Just as pretty weeds trick spring gardeners into leaving snarling roots in place, savvy fraudsters fool us with their look-alike scams. Similarly, well-intentioned government agencies and other entities convince us their actions won't strangle our privacy rights. We must know better.
Read on to become better adept at spotting the privacy and security "weeds" sprouting up in all the different facets of our lives.   

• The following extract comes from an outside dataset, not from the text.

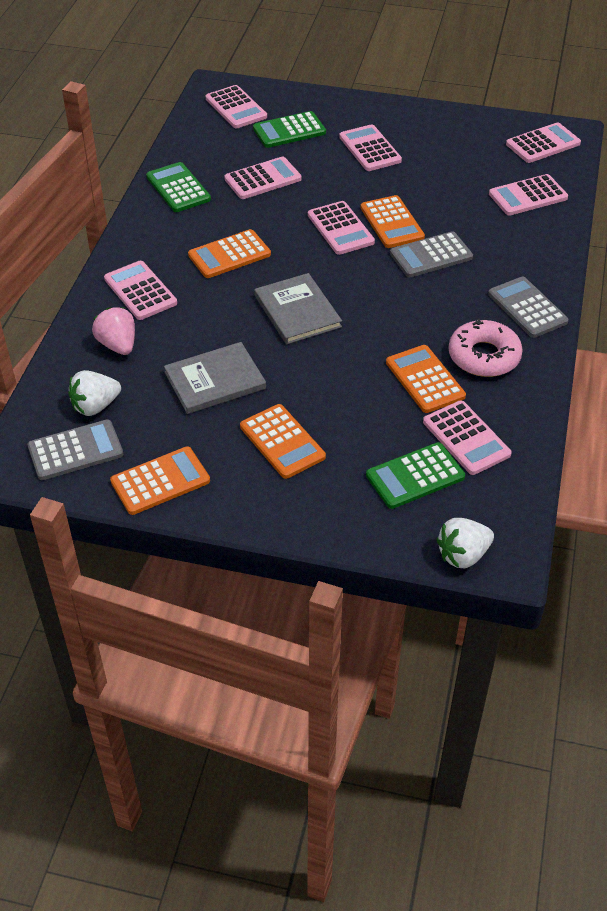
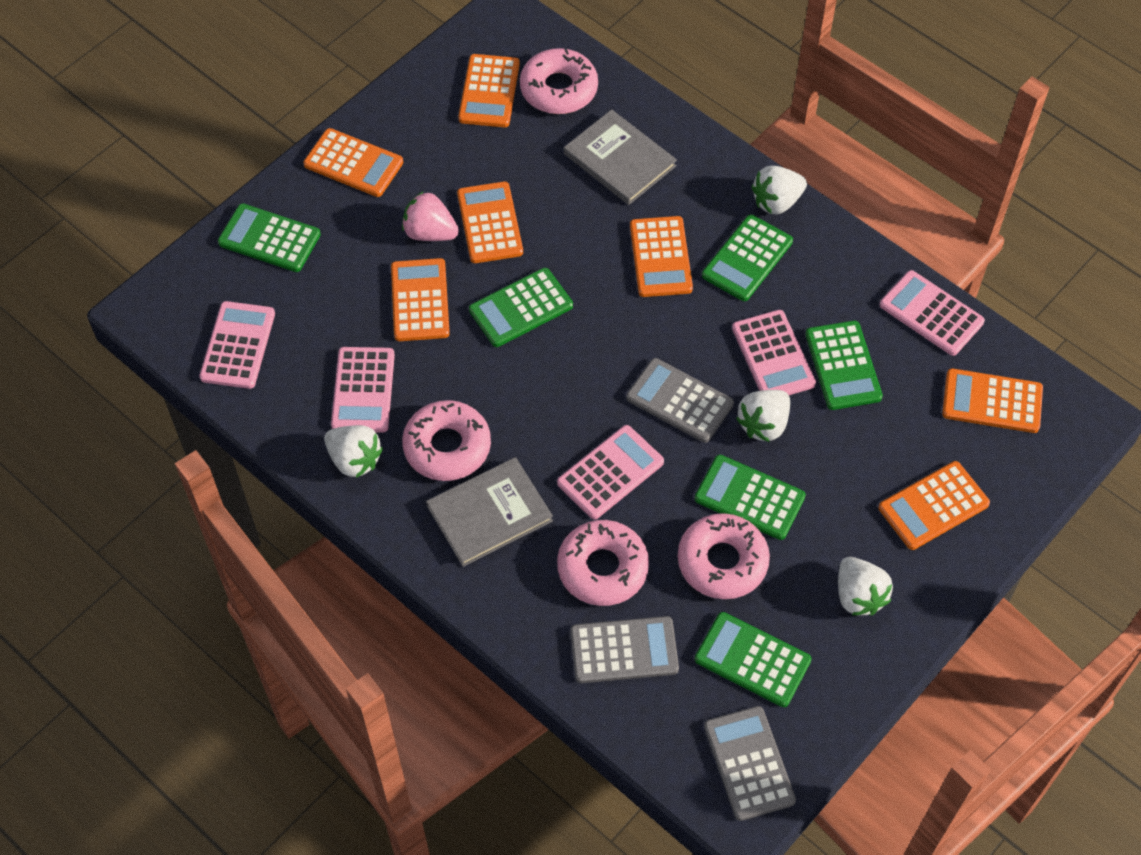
green calculator: 3 -> 6
orange calculator: 5 -> 7
pink calculator: 8 -> 5
pink donut: 1 -> 4
white strawberry: 2 -> 4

That's not a flower! Each of the images below showcases a beautiful weed.
Can you name them?
U.S. Privacy Attitudes Impact Global Economy
The FBI's actions have far-reaching impact. 
The FBI and its cracking of the iPhone is really impacting U.S. businesses, particularly those with international ties. Global companies are now requiring more assurances from their U.S. partners.  
In the past, U.S. companies asked to delete the personal data of international consumers would simply delete the associated encryption key. Now, in various parts of the European Union (EU), concerned business leaders are saying, "But look at what the FBI did. It got to the data without an encryption key."
Naturally, these businesses now want the information itself - not just the encryption key - deleted permanently. That may sound easy, but in reality, it can be very costly and time-consuming.
Last year, the EU implemented the General Data Protection Regulation (GDPR) to replace the EU Data Protection Directive. The regs contain greatly expanded requirements for businesses in the U.S. and other countries. Among them is the "right to be forgotten," which demands a company permanently delete the records of consumers when receiving legitimate requests to do so. This will force companies to develop new processes and procedures, as well as implement new technology -  something they may deem too expensive.
Has this already begun to impact the global economy? No doubt.
Stateside, you can see the concern about government access to encrypted files among social and tech companies. One example is WhatsApp, a Facebook owned messaging service, which recently implemented stepped-up encryption to reassure its one billion users their content is kept private - even from WhatsApp. 

Your Data for Ransom
Prepare now to avoid paying later
Have you been hit by ransomware yet? If not, you may be soon. In fact, LA Times columnist Michael Hiltzik called 2016 the Year of Ransomware.
Among the concerns is how many people actually "give in" to their attackers. Here in the U.S., exactly half of ransomware victims have fulfilled their attackers' demands.
Businesses, too, are under a lot of stress as they face down the threat. Hollywood Presbyterian Medical Center recently paid $17,000 to get its data back from attackers. And they are far from alone. I've seen "Just pay it" advice come from even professional security firms.  
Why is it so successful? Because it's simple and because it works. The hassle of "going around" the hacker to get their data is often more time-consuming and expensive for victims than simply paying the ransom.
But the ease of paying is exactly why you should not do it. If it continues to work, ransomware will only grow. There are several things you can do to avoid falling into the snare of ransomware:
  1. Backup, backup, backup - If you have copies, you won't have to pay.
  2. Purchase cybersecurity insurance (Ask me about how my SIMBUS 360 business provides this as an option.).
  3. Don't fall for scam emails or text messages (Remember, all of your connected devices are vulnerable, even wearables.).
  4. Make sure your security software is up to date.
  5. Ask tough questions of your 3rd party business partners (here's a webinar recording to help you start those conversations). 
Your Location Up for Grabs
You'd be surprised who knows where you are
Marketers, insurance companies, law enforcement, crooks, employers, romantic partners (just to name a few!) have huge stakes in knowing where you are and when. Getting that information is easier now than ever. As you'll see in the two examples below, sometimes you can stop it, sometimes you can't:
If you use Google's Waze, hackers can stalk you:  This navigation app has a vulnerability that allows a computer to intercept communication between Google and its user. (Thanks for the pointer, Faith Heikkila!)
Glitch turns Kansas farm into digital hell : This one is scary. An IP mapping company, which assigned default geographical coordinates to thousands of masked IP addresses, created huge problems for the innocent family who lived at that location. 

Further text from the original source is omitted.